P provides a high-level state machine based programming language to formally model and specify distributed systems. The syntactic sugar of state machines allows programmers to capture their system design (or protocol logic) as communicating state machines, which is how programmers generally think about their system's design. P is more of a programming language than a mathematical modelling language and hence, making it easier for the programmers to both: (1) create formal models that are closer to the implementation (sufficiently detailed) and also (2) maintain these models as the system design evolves. P supports specifying and checking both safety as well as liveness specifications (global invariants). Programmers can easily write different scenarios under which they would like to check that the system satisfies the desired correctness specification. The P module system enables programmers to model their system modularly and perform compositional testing to scale the analysis to large distributed systems.

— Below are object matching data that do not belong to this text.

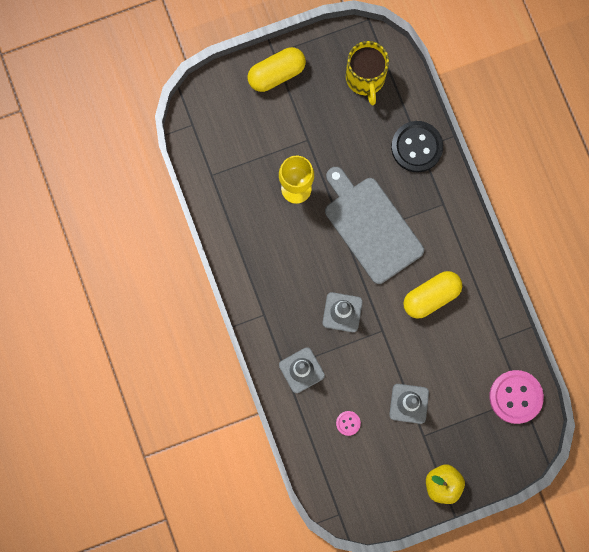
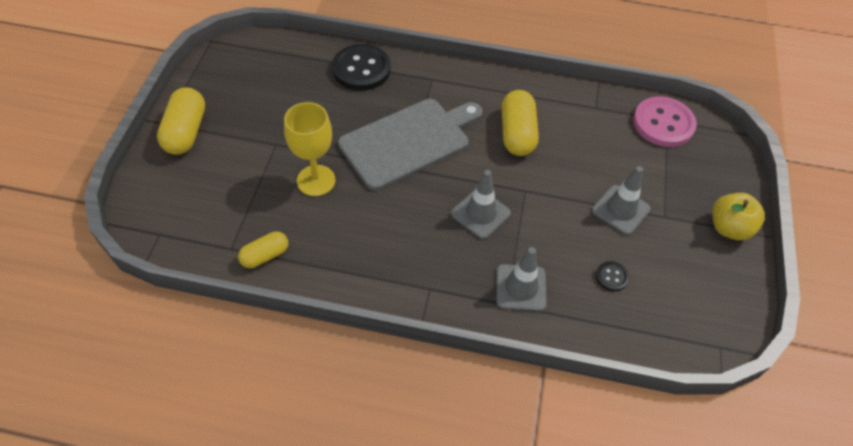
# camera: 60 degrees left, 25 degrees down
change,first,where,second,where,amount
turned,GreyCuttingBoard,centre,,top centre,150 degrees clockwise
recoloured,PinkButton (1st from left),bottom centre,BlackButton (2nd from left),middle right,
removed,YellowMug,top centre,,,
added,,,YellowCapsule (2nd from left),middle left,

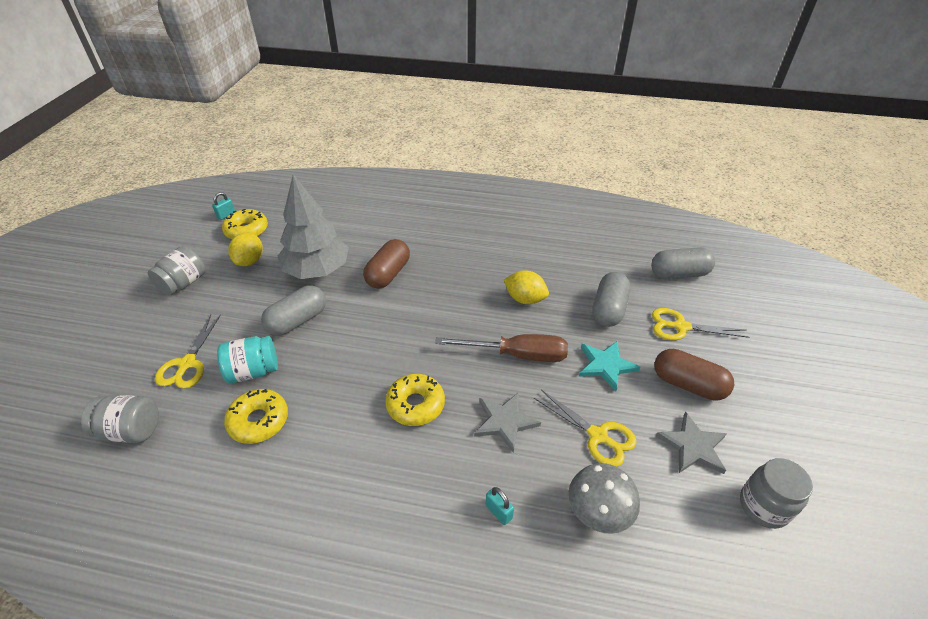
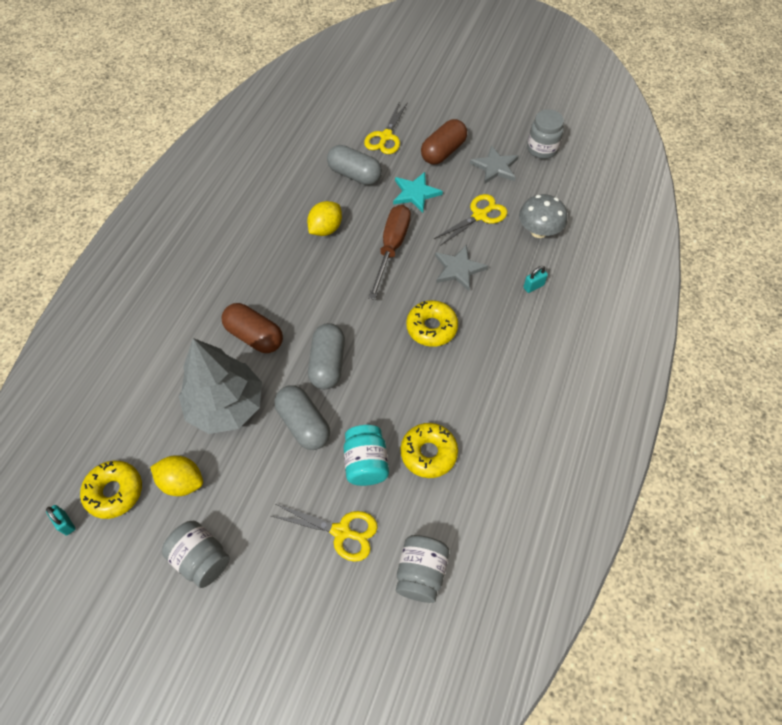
# camera: 80 degrees left, 15 degrees up
change,first,where,second,where,amount
moved,GreyCapsule (3rd from left in the first image),middle right,GreyCapsule (2nd from left),centre,

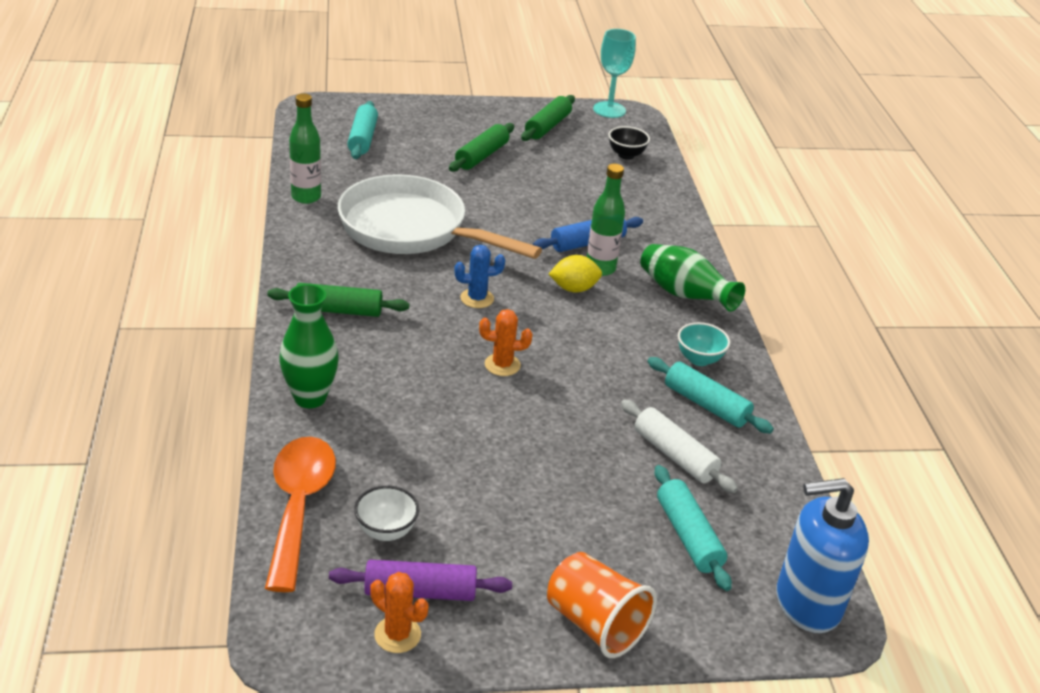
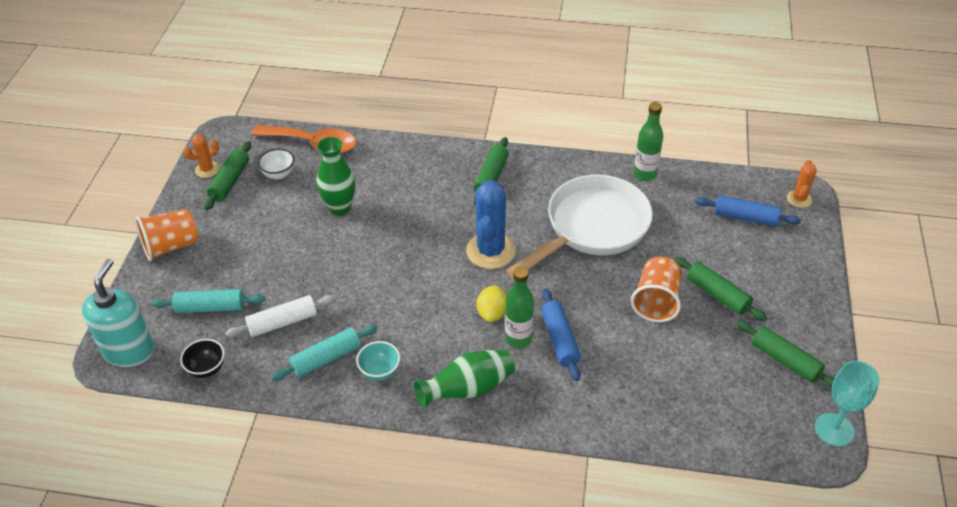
# camera: 110 degrees right, 10 degrees up
change,first,where,second,where,amount
moved,GreenVase (1st from left),middle left,,centre,
recoloured,PurpleRollingPin,bottom centre,GreenRollingPin (1st from left),middle left,
recoloured,TurquoiseRollingPin (1st from left),top centre,BlueRollingPin (2nd from left),middle right,
resized,BlueCactus,centre,,centre,x1.89
moved,OrangeCactus (2nd from left),centre,,middle right,
moved,BlackBowl,top centre,,bottom left,
recoloured,BlueSoapDispenser,bottom right,TurquoiseSoapDispenser,middle left,
added,,,OrangeCup (2nd from left),middle right,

Models, Specifications, Model Checking Scenario

A quick primer on what a model is, versus a specification, and model checking scenarios: (1) a specification says what the system should do (correctness properties); (2) a model captures the details of how the system does it; (3) a model checking scenario provides the finite non-deterministc test-harness or environment under which the model checker should check that the system model satisfies its specifications.

The underlying model of computation for P programs is communicating state machines (or actors). The detailed formal semantics for P can be found here and an informal discussion here.

Backend Analysis Engines

P provides a backend analysis engine to systematically explore behaviors of the system model (resulting from interleaving of messages and failures) and check that the model satisfies the desired correctness specifications. To reason about complex distributed systems, the P checker needs to tackle the well-known problem of state space explosion. The P checker employs search prioritization heuristics to drive the exploration along different parts of the state space that are most likely to have concurrency related issues. The P checker is really efficient at uncovering deep bugs (i.e., bugs that require complex interleaving of events) in the system design that have a really low probability of occurrence in real-world. On finding a bug, the checker provides a reproducible error-trace which the programmer can use for debugging.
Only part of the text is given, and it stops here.